El Tribunal Supremo ha confirmado la condena a cinco años y tres meses de prisión a un profesor de la UNED que contrató ilegalmente a su mujer y a su hija de 13 años para cursos que el dirigía, además de malversar 15.967 euros en gastos domésticos y en viajes familiares a Brasil y Berlín.
Los hechos ocurrieron durante los cursos académicos 2014/2015 y 2015/2016 en la Universidad Nacional de Educación a Distancia en la que el condenado es profesor titular en el Departamento de Ingeniería Eléctrica, Electrónica y de Control.
El docente fue designado director de un máster y dos cursos, y entre sus competencias estaba seleccionar a las personas que impartieran las materias, para lo cual eligió a su pareja, doctora en medicina, en unos cursos sobre ingeniería, pese a que "incumplía el régimen de abstenciones vigente" por ser familiar.

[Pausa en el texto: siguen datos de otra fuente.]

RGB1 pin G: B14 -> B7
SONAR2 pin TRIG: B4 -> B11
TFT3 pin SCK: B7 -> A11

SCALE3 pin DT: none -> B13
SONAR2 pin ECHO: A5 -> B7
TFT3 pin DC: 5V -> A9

Además, el condenado "simuló la participación como colaboradora de su hija" de 13 años en dichos cursos, "sin que ella prestara ningún servicio" más teniendo en cuenta que por "ser menor de edad y por no tener la condición de profesora, no cumple con el requisito necesario para realizar las colaboraciones docentes".
La resolución señala que el profesor infringió las facultades que tenía para administrar los fondos de la UNED "con la intención de enriquecerse ilícitamente".
Un viaje a Brasil con su esposa de 6.500 euros como "promoción del curso"
Como ejemplo, figuran gastos que "no eran necesarios para el desarrollo del curso", siendo para "el uso personal" del profesor, entre ellos, un viaje a Brasil por 6.557 euros con la pareja que justificó como "promoción del curso" y otro a Berlín por 3.409 euros con toda la familia que justificó "en unos tejados y en una exposición de la que no aportó prueba alguna". En total, facturó como desplazamientos 24.500 euros.
Pero también compras domésticas como una batidora, una tostadora, una aspiradora, una panificadora, gomaespuma para tapicería, un detector de humo, un búho eólico, sal de piscina, mantillo, césped, escarificador y silicona, entre otros muchos.
Por su parte, la pareja cobró 14.500 euros, de los que 6.000 los retuvo la universidad, mientras que la hija recibió 6.000 euros.
La Audiencia Provincial de Madrid condenó al profesor a cinco años y tres meses de prisión por de un delito continuado de malversación y otro de negociaciones y actividades prohibidas a los funcionarios además de una inhabilitación de 12 años y medio para ser docente, e impuso las mismas penas a la mujer como cooperadora necesaria.
El Tribunal Superior de Justicia de Madrid confirmó la pena para el profesor pero a la mujer la redujo a dos años de cárcel, por lo que ambos recurrieron al Tribunal Supremo.
El profesor alegó que contratar a familiares era algo permitido
En su recurso, el profesor alegó que la participación de familiares en los cursos era una práctica permitida, conocida y avalada por la propia Universidad, sin que en el Reglamento de la UNED conste esta prohibición, por tanto "desconocía que fuera contrario a derecho que contratara a su esposa e hija".
Al respecto, el Supremo rechaza las alegaciones del profesor al dejar claro que como gestor de los fondos públicos, "no respetó la normativa sobre abstenciones y contratación, ni sobre los requisitos precisos para poder autorizar gastos, haciéndolo incluso para fines personales" cometiendo "ilegalidades patentes y permanentes".
Pero le rebaja la indemnización de 34.085 euros a 15.967,58 euros, al excluir el pago de la contratación de la esposa, una vez que el alto tribunal absuelve a la mujer de todos los delitos.
El Supremo absuelve a la mujer porque desconocía que su contratación fuera ilegal
Lo hace porque "no es descabellado pensar que la mujer, por su condición de titulada superior, por estar incluidos sus servicios académicos en el currículum académico del curso y por impartir una materia que bien podría estar relacionada con las actividades profesionales de los alumnos (seguridad e higiene en el trabajo) desconociera que no podía ser contratada o que, a pesar de la existencia de algún obstáculo por razón de parentesco, desconociera que su contratación fuera ilegal".
Además, en su caso, tampoco hay malversación porque "a pesar de que consta la indebida contratación de la esposa, prestó los servicios para los que fue contratada y fue retribuida por ello".